When I first became affiliated with VCOG I remember that at board meetings, when Stewart got up and started pacing the room, it was the signal that we needed to wrap things up post haste.
Stewart’s obituary suggests donations be made to the Virginia Historical Society or a charity of one’s choice.
Virginia Tech to Flint with FOIA
Virginia Tech professor Marc Edwards has become the poster child of why FOIA matters. Fresh off his work to protect D.C. residents from lead in the city’s water, using a $500,000 MacArthur Foundation genius grant and his own money, Edwards was contacted by a mother in Flint, Michigan, who suspected there was something wrong with the city’s water supply. Edwards collected water samples and set up a website to update the public on his findings.

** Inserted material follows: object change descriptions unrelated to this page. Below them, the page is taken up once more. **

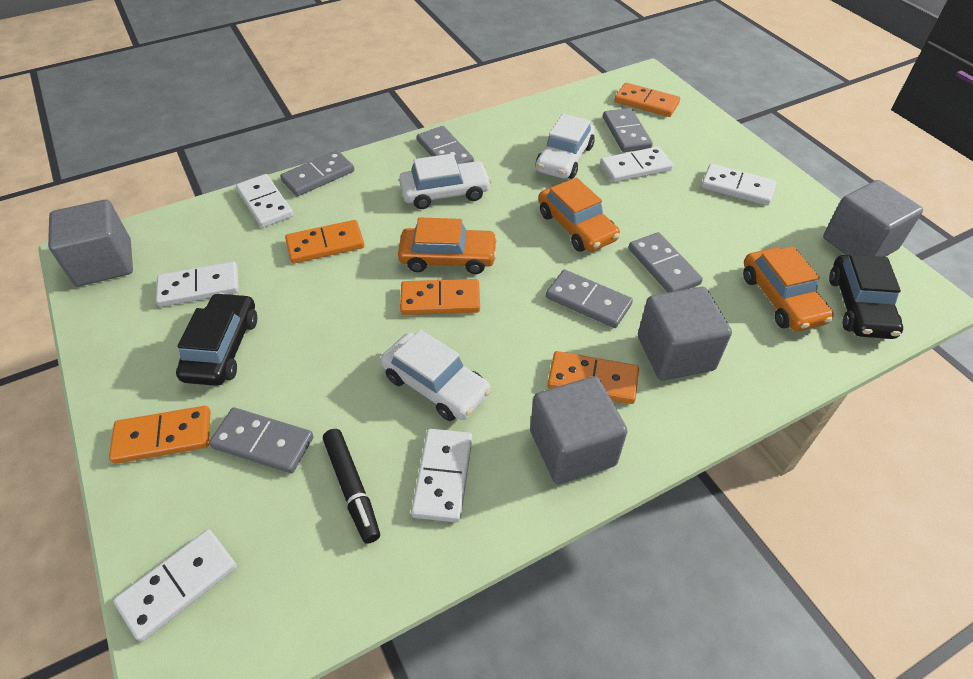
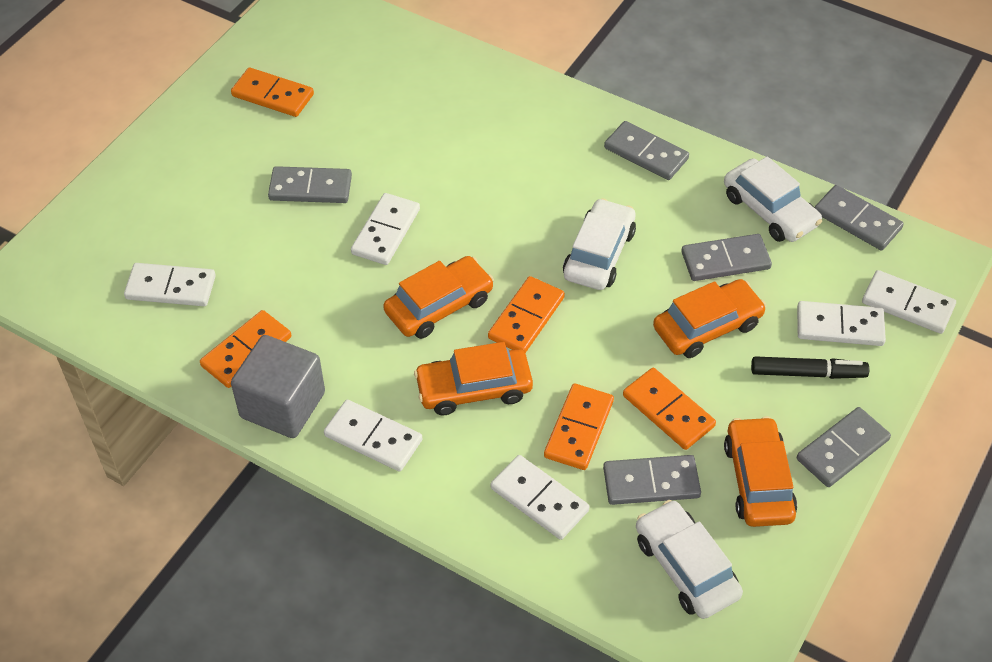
black car: 2 -> 0
grey cube: 4 -> 1
orange car: 3 -> 4

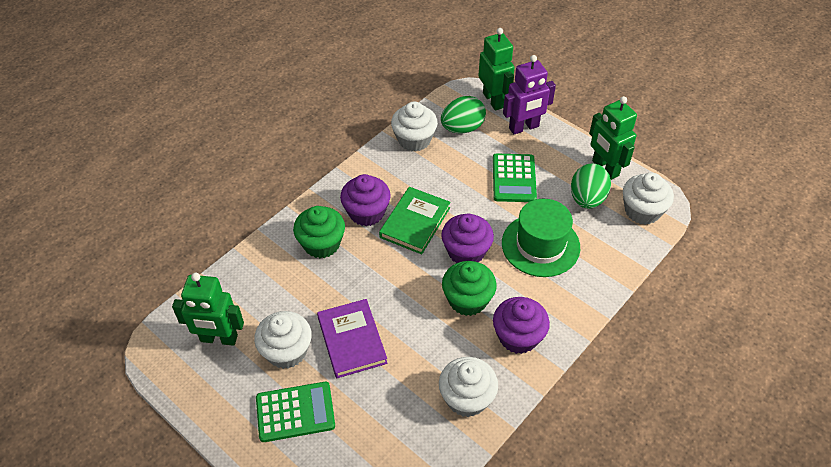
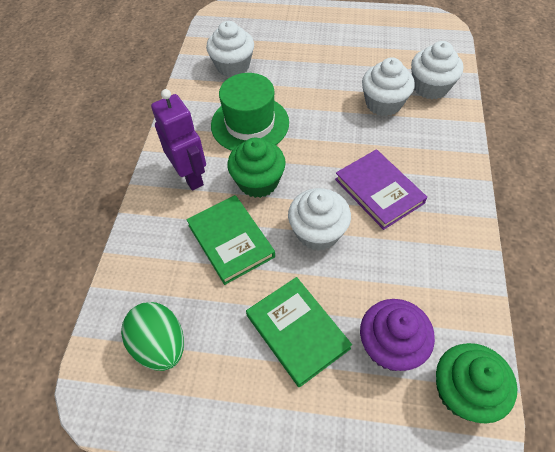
green book: 1 -> 2
green calculator: 2 -> 0
green egg: 2 -> 1
green robot: 3 -> 0
purple cupcake: 3 -> 1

And he filed FOIA requests for emails chains between and among city and state officials to find out what they knew and when they knew it. What he found were officials who knew of the problems for months but did nothing because they viewed it as a political problem, not a public health crisis.
A GoFundMe page has been set up to help pay for the costs of his investigation, and according to the Washington Post, the Notre Dame basketball team presented Virginia Tech with a $2,000 check for its work for Flint. Edwards has since been hired by Flint to oversee water testing.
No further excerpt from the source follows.